Memorandum of Conversation, by the Assistant Secretary of State for Near Eastern, South Asian, and African Affairs (McGhee)
|Participants:||The Honorable Alberto Tarchiani, Italian Ambassador|
|Mr. George C. McGhee—NEA|
|Mr. Leo G. Cyr—AF|
|Mr. Alfred E. Wellons—AF|
Problem: Draft working paper on Eritrea
Action required: Inform USUN and offices concerned in Department
Action assigned to: AF
The Italian Ambassador called on Mr. McGhee this afternoon to discuss the draft resolution on Eritrea prepared by various delegations to the Interim Committee of the General Assembly. Ambassador Tarchiani commented that the latest draft working paper was not satisfactory in several respects. He said the Italian Government had expressed its views to the British Government and that Prime Minister de Gasperi had sent a telegram on this subject to Foreign Minister Bevin—he gave Mr. McGhee a copy of the telegram which is attached.1
The Ambassador mentioned that at a recent Latin American caucus in New York Ambassador Muniz of Brazil and Ambassador Nervo of Mexico had tried to persuade the other Latin American delegations to support the draft working paper but that they had failed. Ambassador Tarchiani implied that unless several changes are made in the working paper, it would not be supported by many Latin Americans and by most of the Arab representatives. Furthermore, he pointed out that once the matter is taken up in the Political Committee of the GA, it is sure to be opposed by the USSR and Soviet satellite delegations. He said that the Soviet votes would undoubtedly be cast in favor of immediate independence for Eritrea and that it would be very difficult for the Italians not to be associated with them on this matter, although it would be embarrassing to the Italian Government, because of the widespread public sentiment in Italy in favor of independence for Eritrea and against a federation which would be regarded as annexation by Ethiopia. Mr. McGhee observed several times that it was the judgment of our representatives at the Interim Committee that this draft working paper, which had been prepared [Page 1673] during the course of two months of difficult negotiations in New York, was the best compromise possible under the circumstances and that it stood the best chance of being adopted. He added that the Department would, of course, check with our delegation in New York again in order to determine the degree of support for this draft.
When Mr. McGhee commented that there was already a wide area of agreement on this text and asked what points remained unresolved, the Ambassador referred particularly to taxation and police. Mr. McGhee said that our latest information indicated that both of these matters were being satisfactorily resolved. Then the Ambassador vigorously presented the Italian point of view that a UN Commissioner during the transition period in Eritrea would not be sufficient. He said there must also be an advisory council or commission of experts which would be independent of the Commissioner in order to guarantee that the resolution would be properly implemented. He expressed distrust of the British Administration, felt they could not be relied on to do the job and that, therefore, a further check on the British was necessary. Mr.
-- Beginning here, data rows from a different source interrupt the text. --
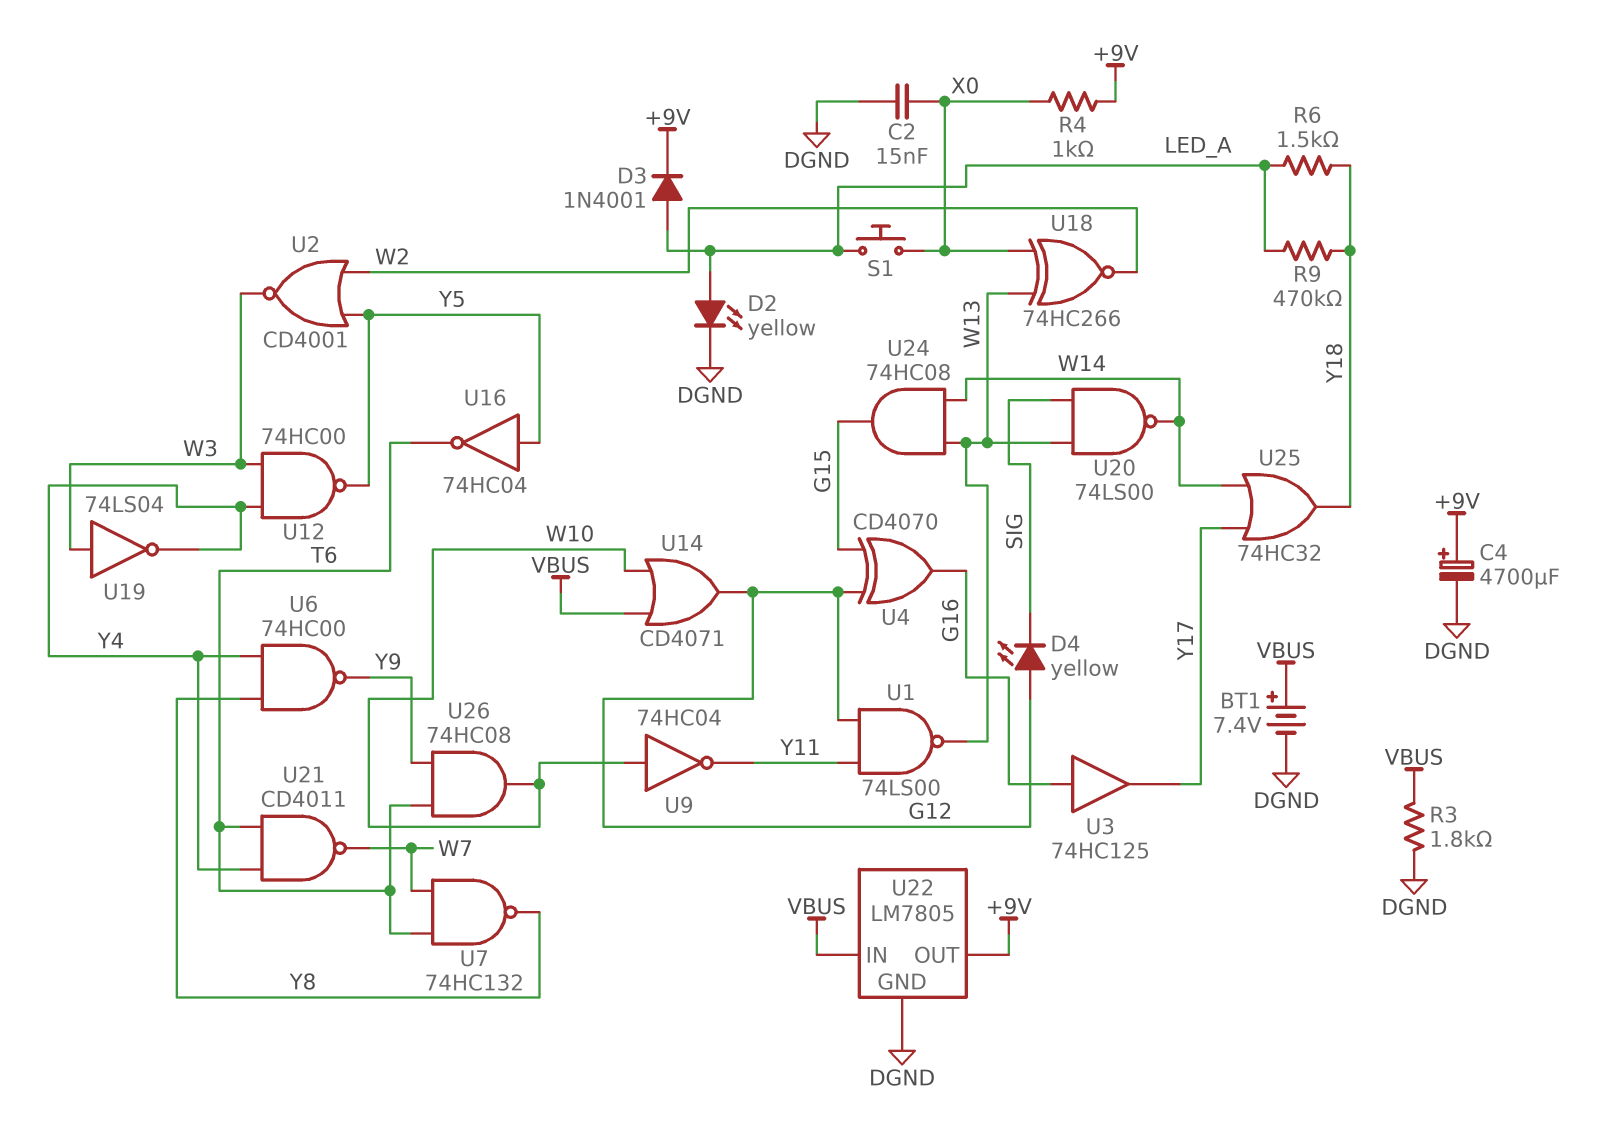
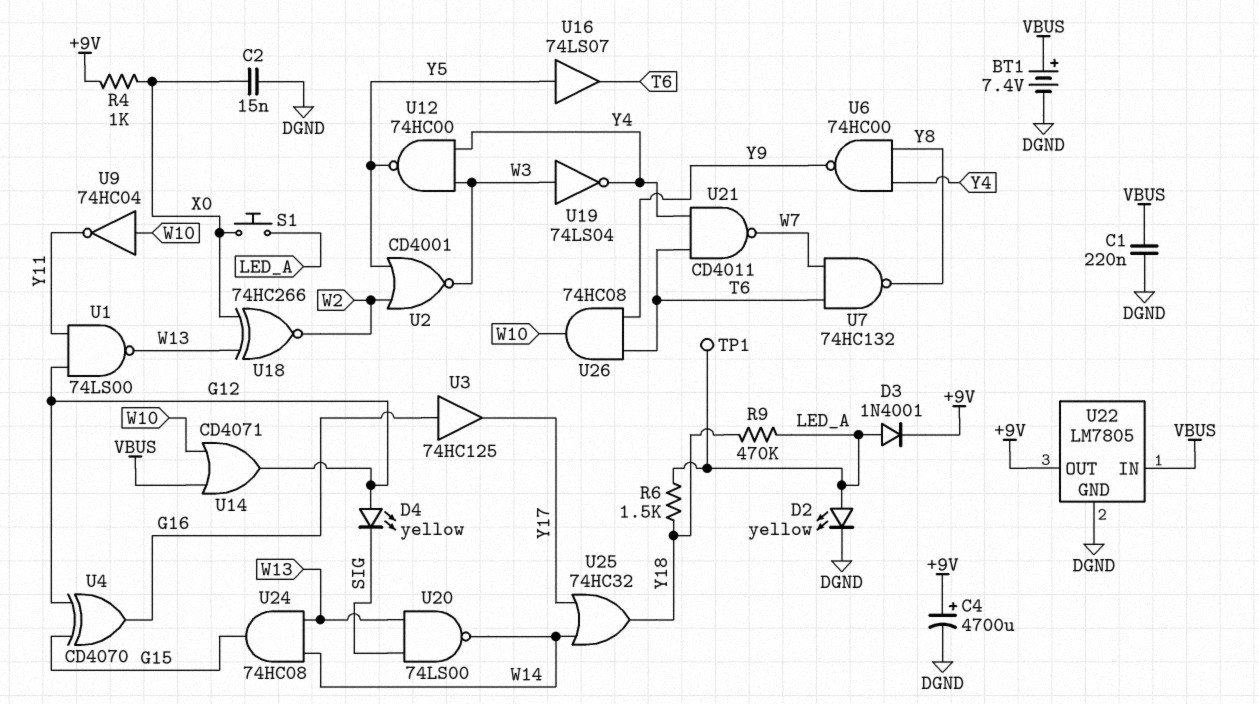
C1: none -> 220nF (DGND, VBUS)
R3: 1.8k (DGND, VBUS) -> none
TP1: none -> test point (LED_A)
U16: NOT 74HC04 (in Y5, out T6) -> buffer 74LS07 (in Y5, out T6)

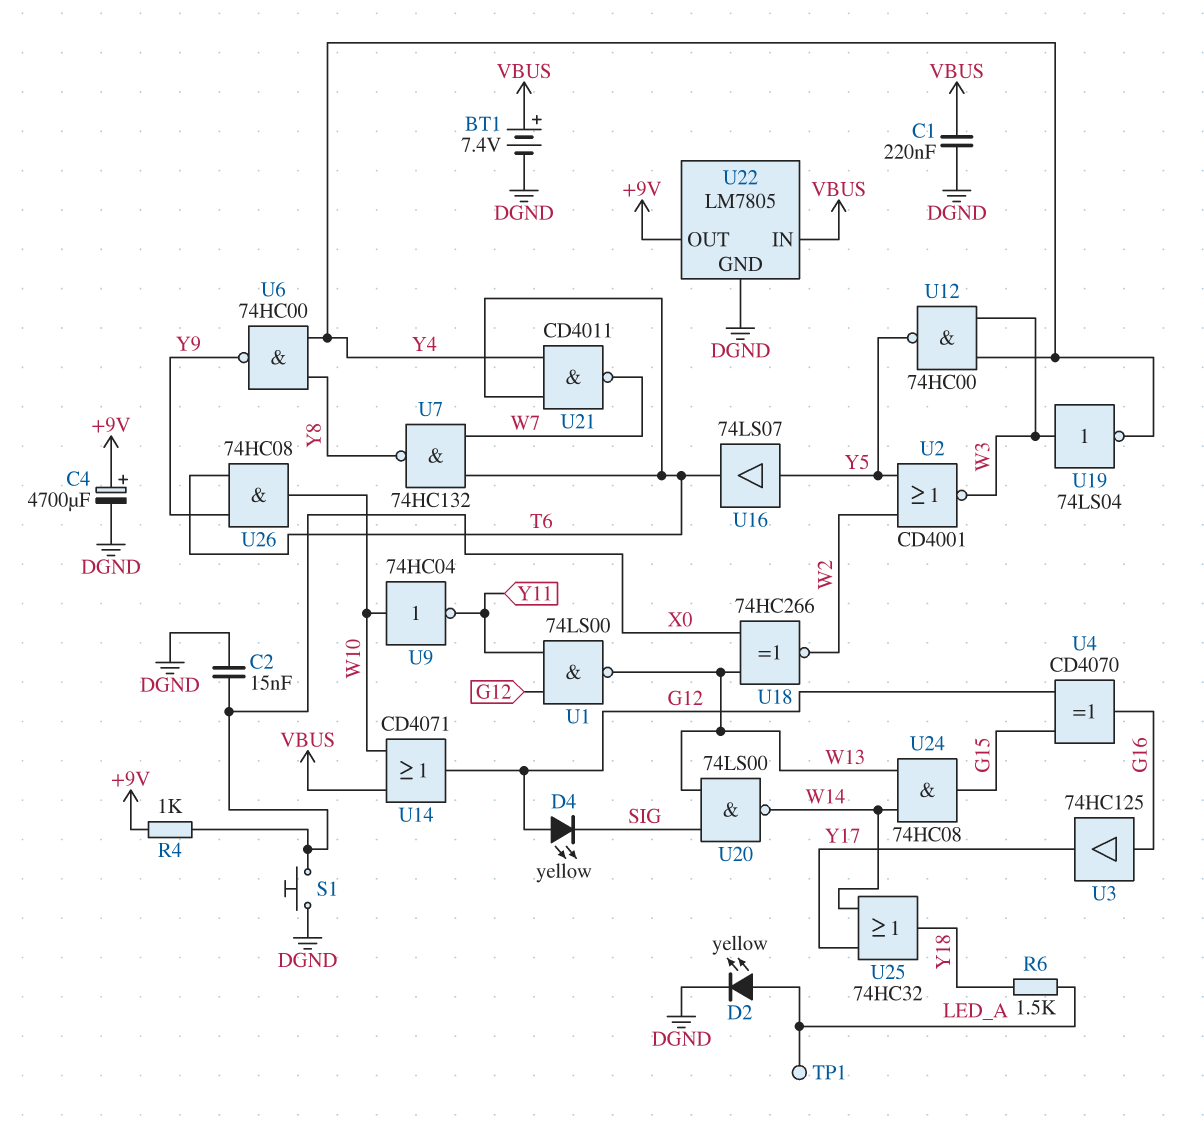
D3: diode 1N4001 (A LED_A, K +9V) -> none
R9: 470k (LED_A, Y18) -> none
S1: button (LED_A, X0) -> button (DGND, X0)

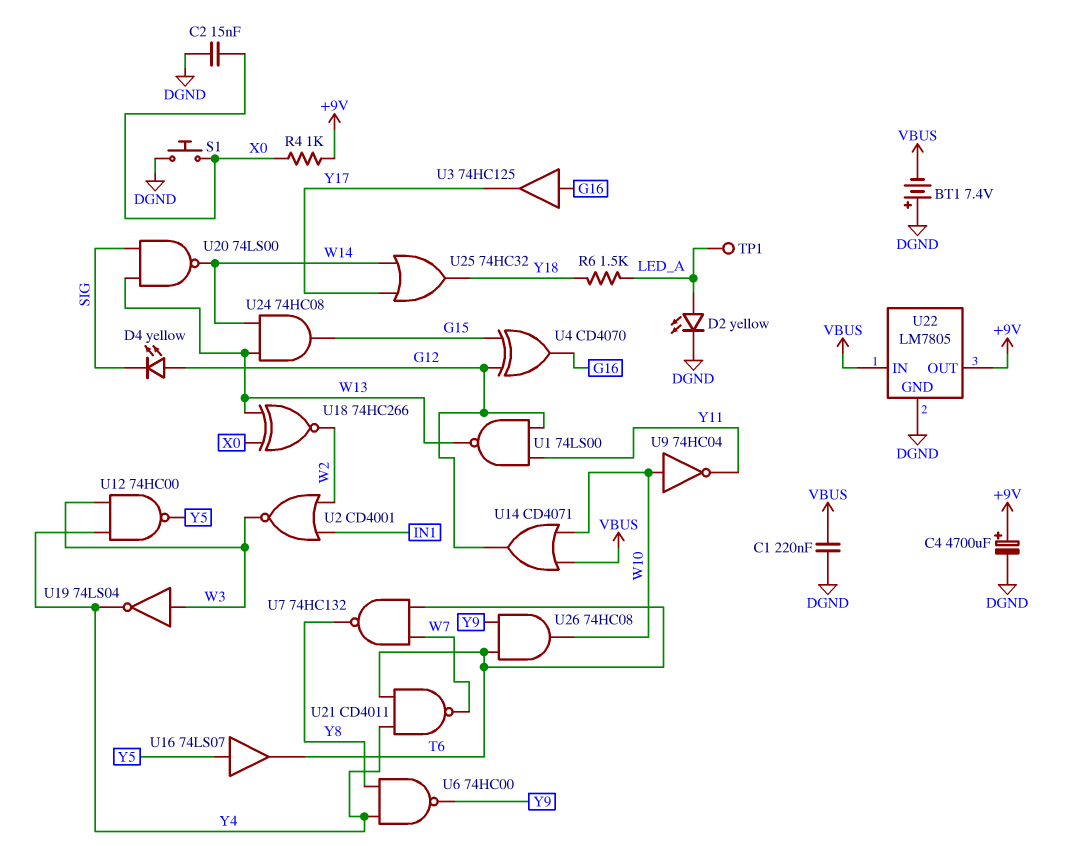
BT1: 7.4V (plus VBUS, minus DGND) -> 7.4V (plus DGND, minus VBUS)
U2: NOR CD4001 (in W2, in Y5, out W3) -> NOR CD4001 (in IN1, in W2, out W3)

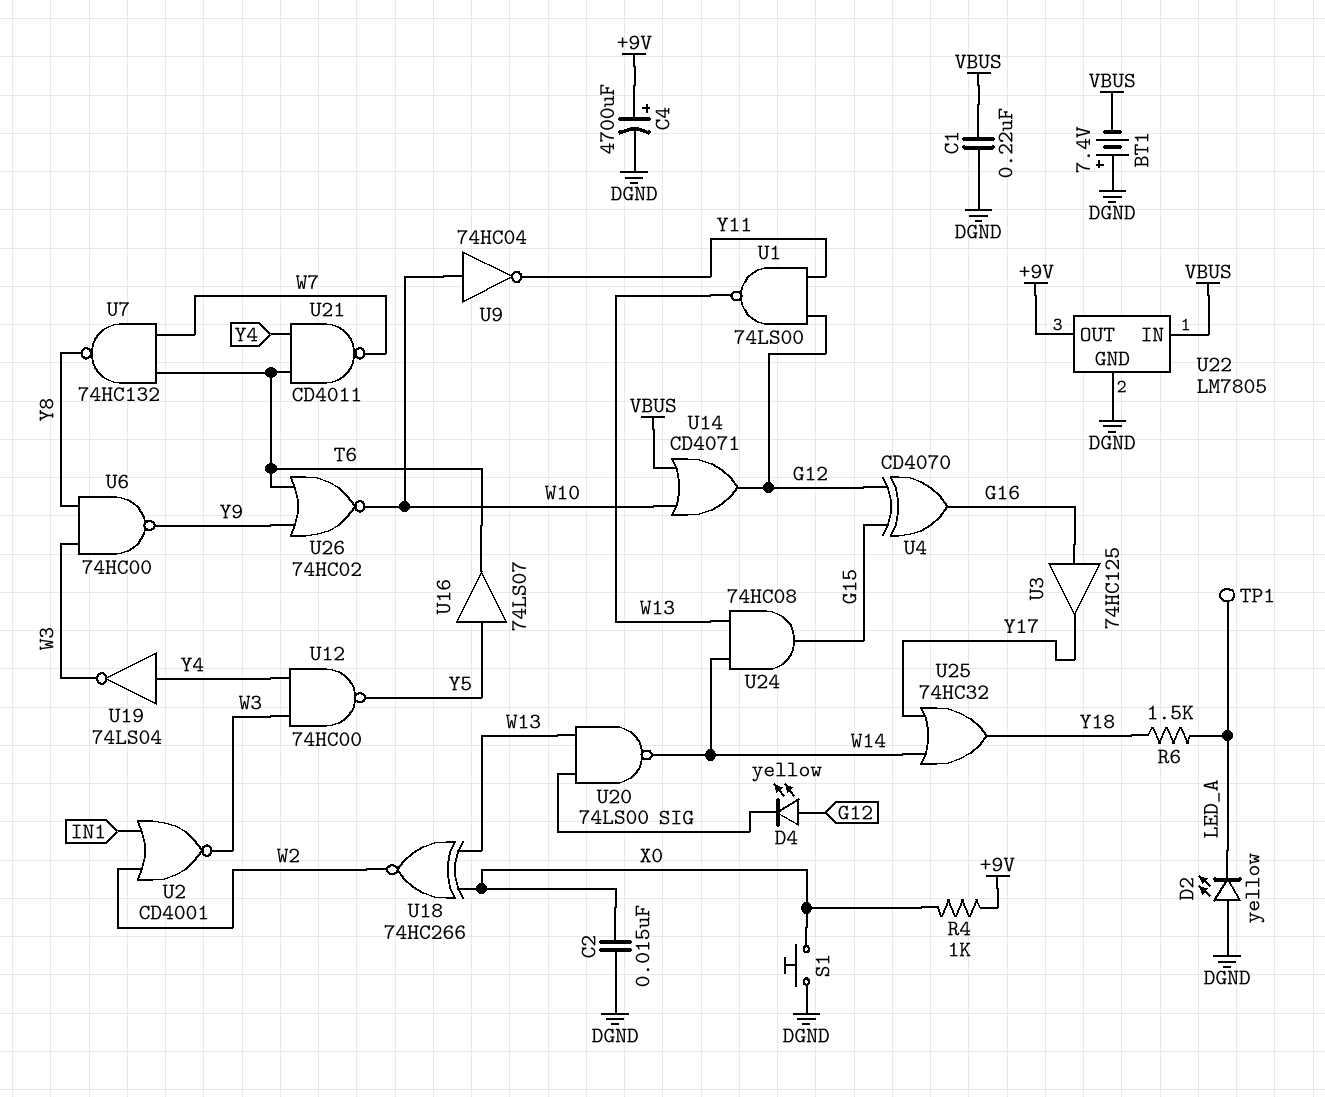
D2: LED yellow (A LED_A, K DGND) -> LED yellow (A DGND, K LED_A)
U6: NAND 74HC00 (in Y4, in Y8, out Y9) -> NAND 74HC00 (in W3, in Y8, out Y9)
U19: NOT 74LS04 (in W3, out Y4) -> NOT 74LS04 (in Y4, out W3)
U26: AND 74HC08 (in T6, in Y9, out W10) -> NOR 74HC02 (in T6, in Y9, out W10)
McGhee said that we had no desire to see another commission or council of experts installed in Eritrea and that the United States is confident that the British Administration will carry out the task entrusted to them. Mr. McGhee pointed out that, after all, the General Assembly would be asking the British to continue to carry a heavy burden for a longer period of time than they wanted to.
The Ambassador mentioned several possibilities which he thought might prevent the adoption of this federation proposal in the General Assembly such as: the Pakistan Foreign Minister, Sir Zafrullah Khan, might make long speeches favoring independence and criticizing the British; alternative draft resolutions might be submitted on which votes would have to be taken; and many members of the UN might insist on greater UN control during the transition period before the federation is established. Mr. McGhee emphasized that the details of the federation proposal should be worked out in consultations between the delegations in New York. He said it would be a mistake to allow bilateral discussions in Rome, London or Washington to interfere with the completion of the project in the Interim Committee. Furthermore, he pointed out that the United States Government is not prepared to go any further than this draft working paper in the direction of a solution it does not really consider the best solution.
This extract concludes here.